= Gaia philosophy =

Broadly inclusive term

Gaia philosophy (named after Gaia, the Greek goddess of the Earth) is a broadly inclusive term for relating concepts about humanity as an effect of the life of this planet.

The Gaia hypothesis holds that all organisms on a life-giving planet regulate the biosphere in such a way as to promote its habitability. Gaia concepts draw a connection between the survivability of a species (hence its evolutionary course) and its usefulness to the survival of other species. While there were a number of precursors to the Gaia hypothesis, the first scientific form of this idea was proposed as the Gaia hypothesis by James Lovelock, a UK chemist, in 1970. The Gaia hypothesis deals with the concept of biological homeostasis, and claims the resident life forms of a host planet, coupled with their environment have acted and act like a single, self-regulating system. This system includes the near-surface rocks, the soil, and the atmosphere. These theories are, however, significant in green politics.

== Predecessors to the Gaia theory ==
There are some mystical, scientific, and religious predecessors to the Gaia philosophy, which had a Gaia-like conceptual basis. Many religious mythologies have a view of Earth as being a whole that is greater than the sum of its parts (e.g. , some Native American religions and various forms of shamanism).

Isaac Newton wrote of the earth, "Thus this Earth resembles a great animal or rather inanimate vegetable, draws in æthereall breath for its dayly refreshment & vitall ferment & transpires again with gross exhalations, And according to the condition of all other things living ought to have its times of beginning youth old age & perishing."

Pierre Teilhard de Chardin, a paleontologist and geologist, believed that evolution fractally unfolded from cell to organism to planet to solar system and ultimately the whole universe, as we humans see it from our limited perspective. Teilhard later influenced Thomas Berry and many Catholic humanist thinkers of the 20th century.

Lewis Thomas believed that Earth should be viewed as a single cell; he derived this view from Johannes Kepler's view of Earth as a single round organism.

Buckminster Fuller is generally credited with making the idea respectable in Western scientific circles in the 20th century. Building to some degree on his observations and artifacts, e.g. , the Dymaxion map of the Earth he created, others began to ask if there was a way to make the Gaia theory scientifically sound.

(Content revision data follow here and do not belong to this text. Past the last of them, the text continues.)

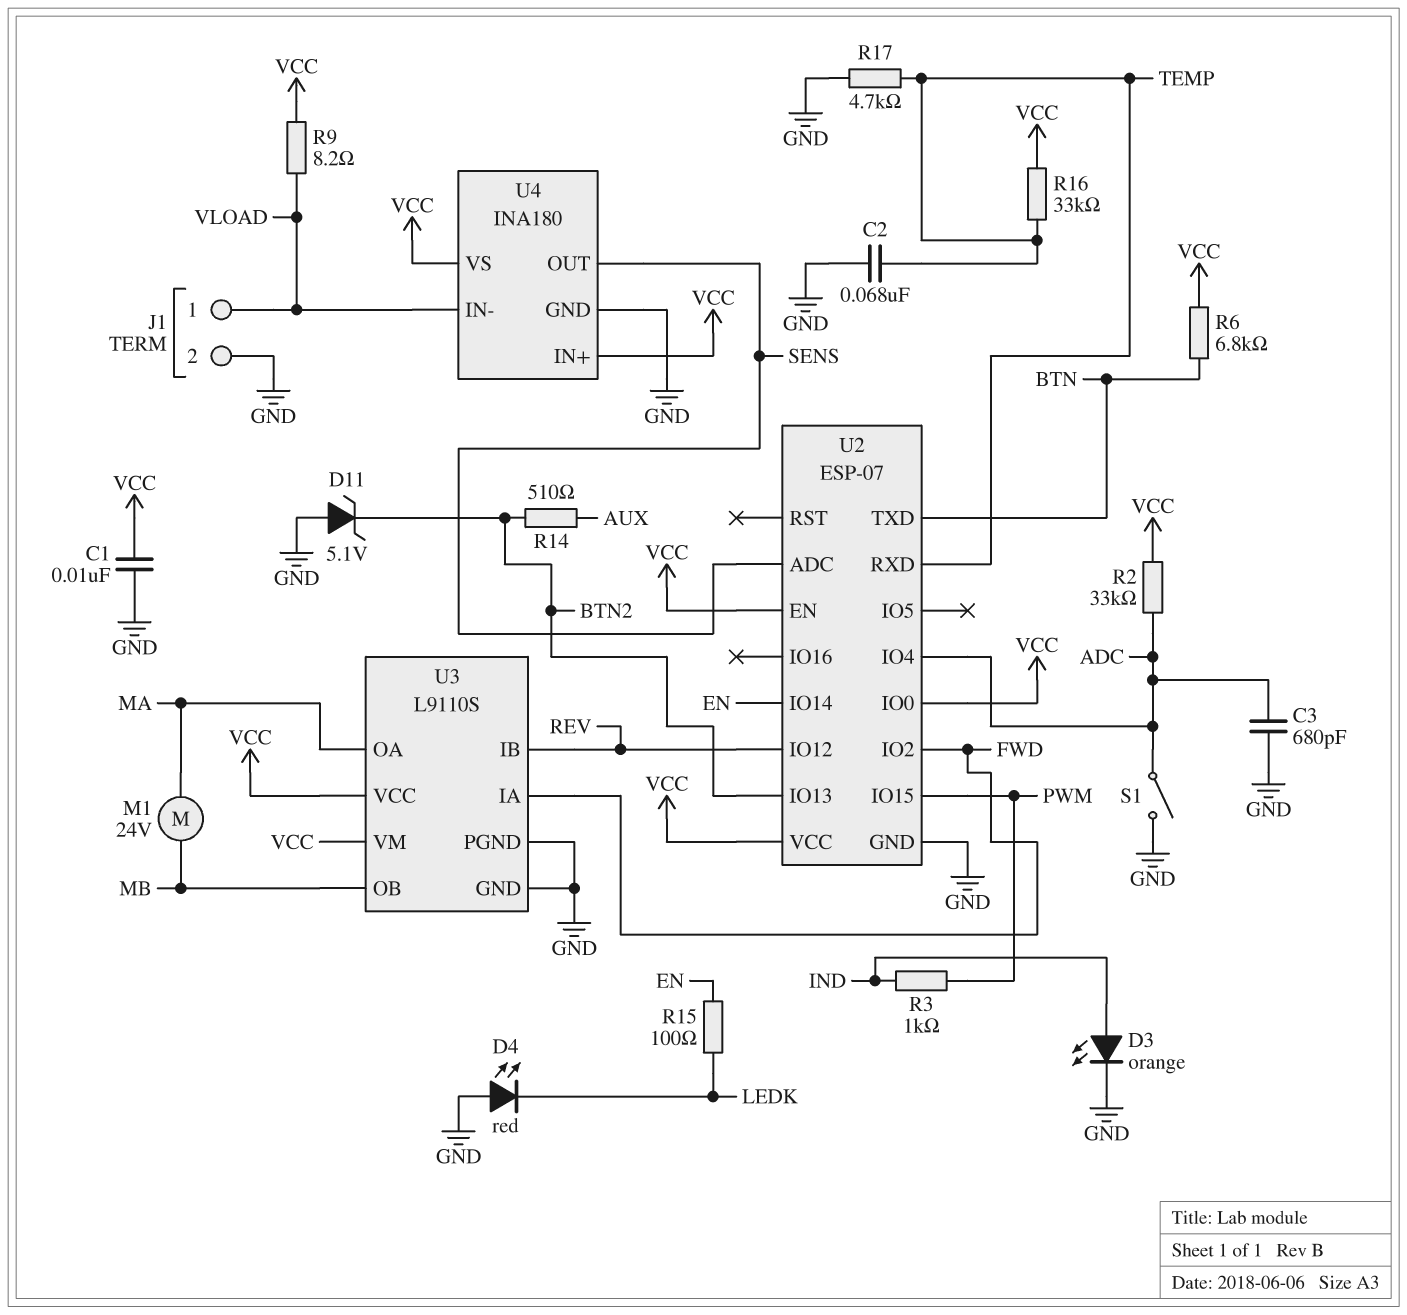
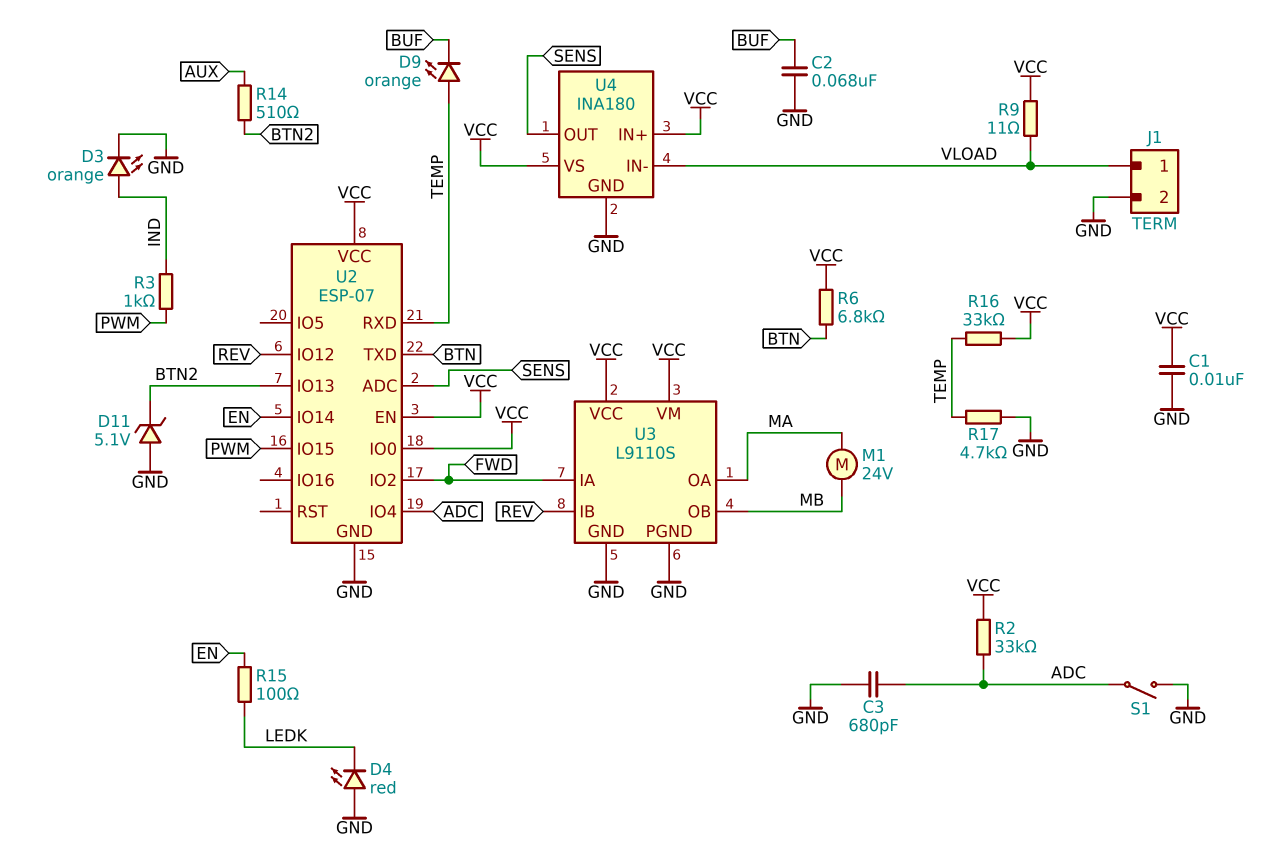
C2: 68nF (GND, TEMP) -> 68nF (BUF, GND)
D9: none -> LED orange (A TEMP, K BUF)
R9: 8.2 (VCC, VLOAD) -> 11 (VCC, VLOAD)

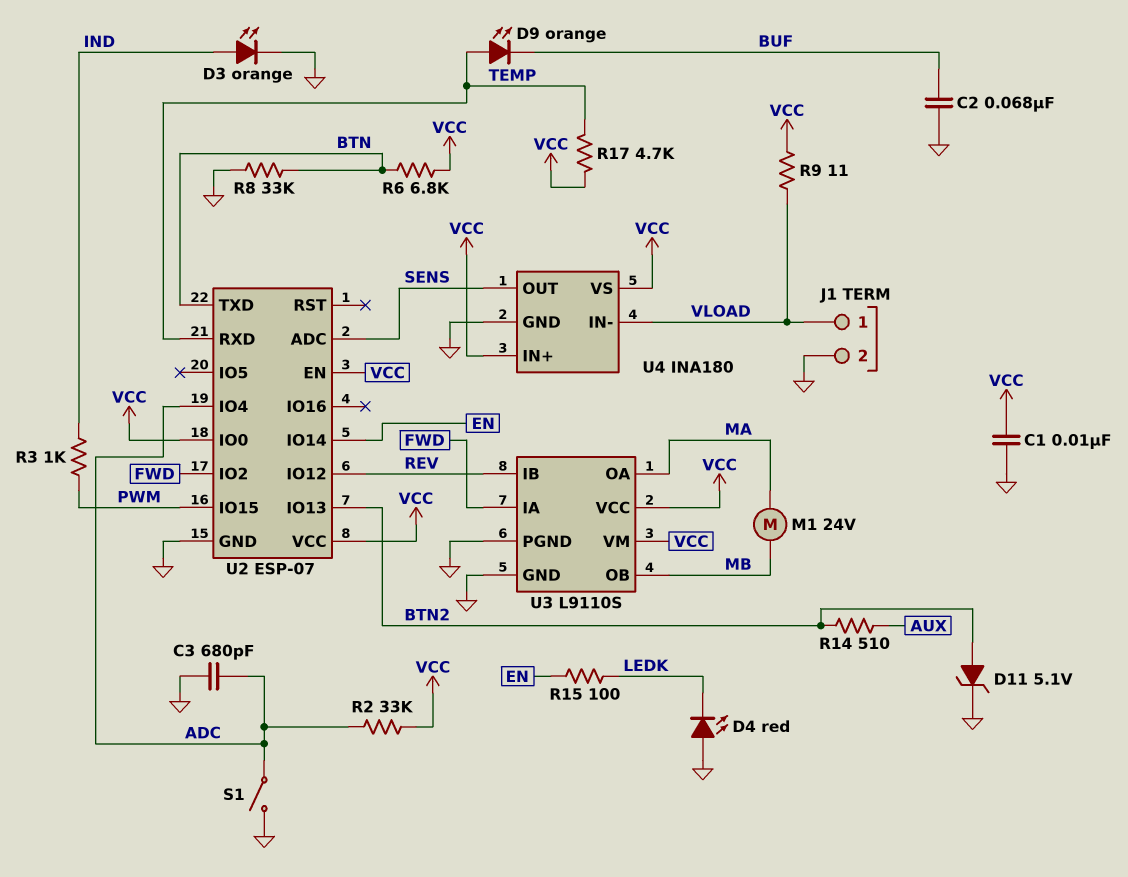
D11: zener 5.1V (A GND, K BTN2) -> zener 5.1V (A BTN2, K GND)
R8: none -> 33k (BTN, GND)
R16: 33k (TEMP, VCC) -> none
R17: 4.7k (GND, TEMP) -> 4.7k (TEMP, VCC)

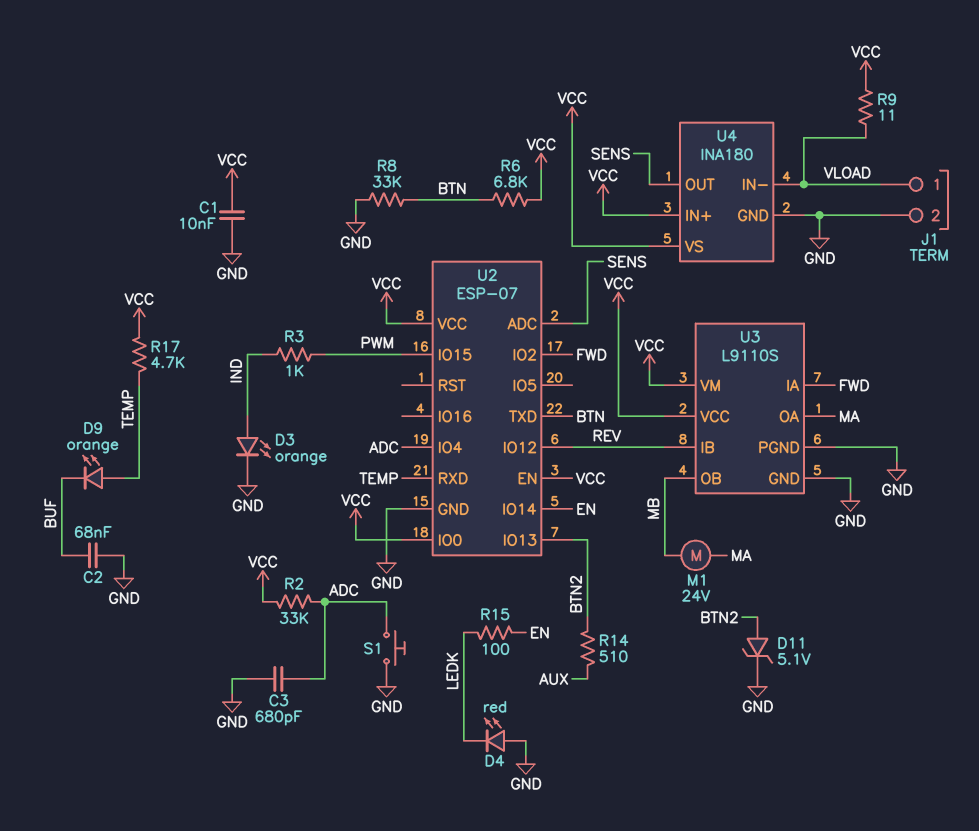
S1: switch (ADC, GND) -> button (ADC, GND)

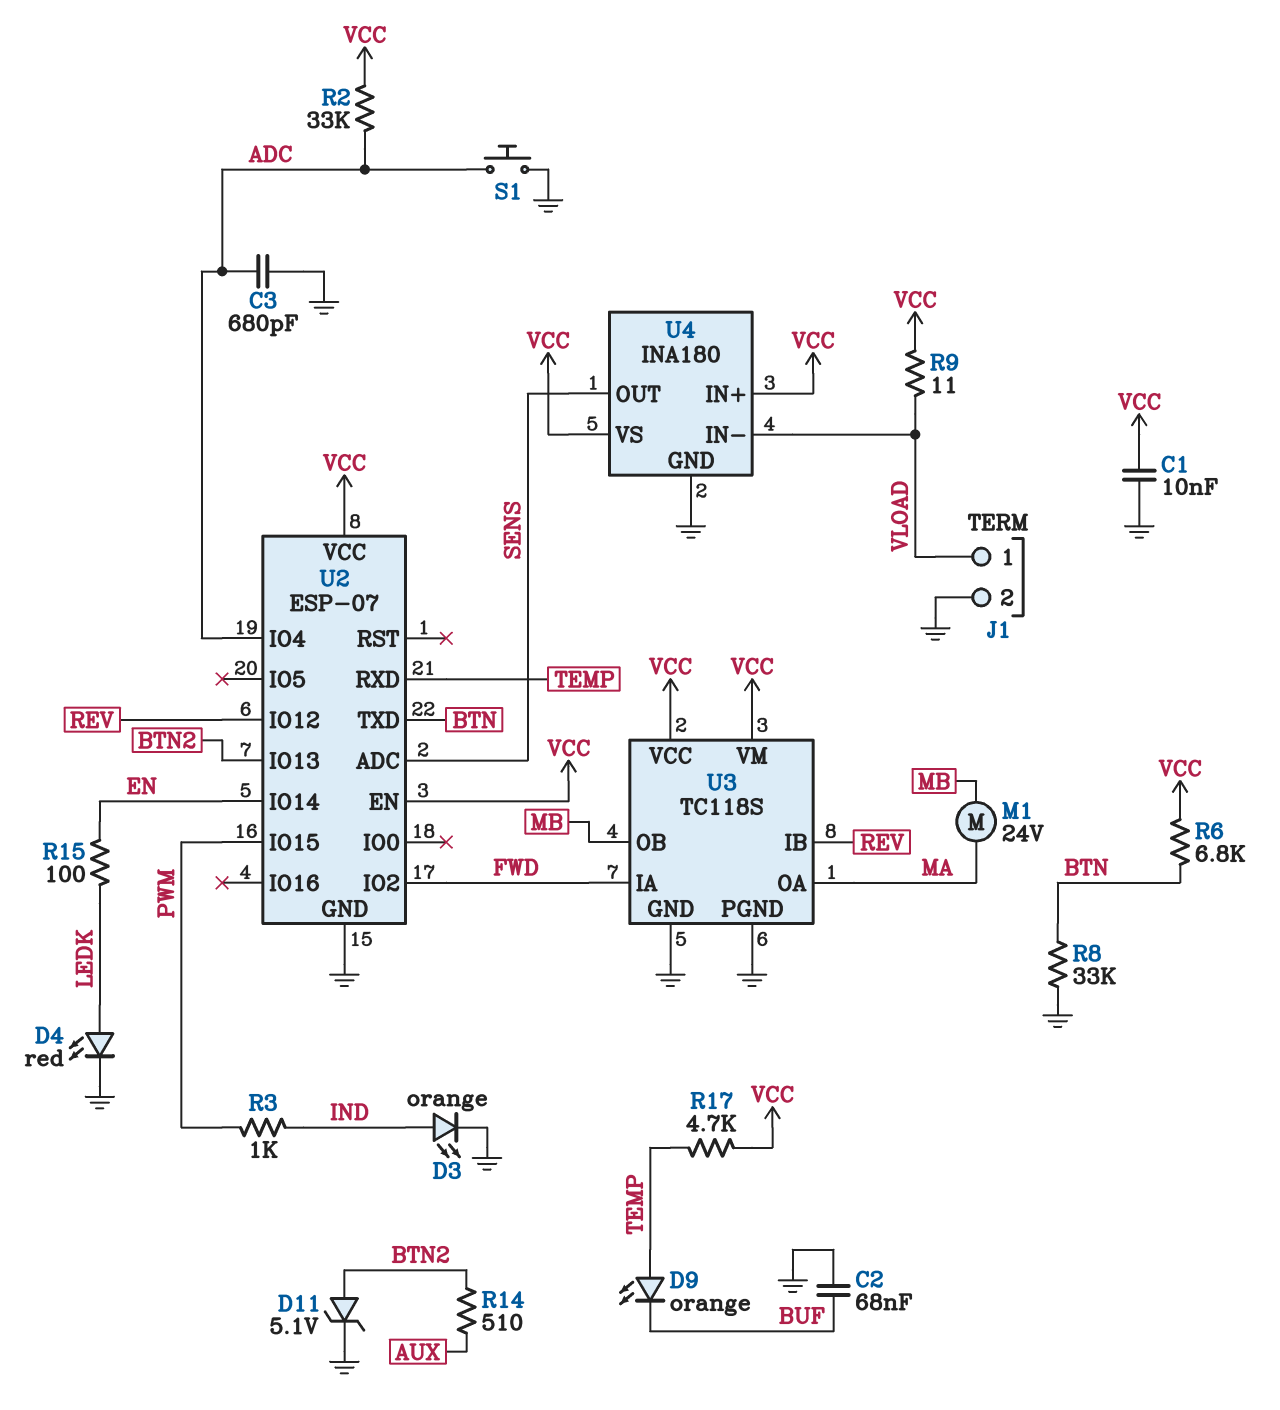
D4: LED red (A GND, K LEDK) -> LED red (A LEDK, K GND)
U2 pin IO0: VCC -> none
U3: L9110S -> TC118S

In 1931, L.G.M. Baas Becking delivered an inaugural lecture about Gaia in the sense of life and earth.

Oberon Zell-Ravenheart in 1970, in an article in Green Egg Magazine, independently articulated the Gaia Thesis.

== Range of views ==

According to James Kirchner, there is a spectrum of Gaia hypotheses, ranging from the undeniable to radical. At one end is the undeniable statement that the organisms on the Earth have radically altered its composition. A stronger position is that the Earth's biosphere effectively acts as if it is a self-organizing system that works in such a way as to keep its systems in some kind of equilibrium that is conducive to life. By the 2010s, the scientific consensus was that such a view (and any stronger views) is unlikely to be correct. An even stronger claim is that all lifeforms are part of a single planetary being, called Gaia. In this view, the atmosphere, the seas, and the terrestrial crust would be the result of interventions carried out by Gaia, through the coevolving diversity of living organisms.

The most extreme form of Gaia theory is that the entire Earth is a single unified organism with a highly intelligent mind that arose as an emergent property of the whole biosphere. In this view, the Earth's biosphere is consciously manipulating the climate in order to make conditions more conducive to life. Scientists contend that there is no evidence at all to support this last point of view, and it has come about because many people do not understand the concept of homeostasis.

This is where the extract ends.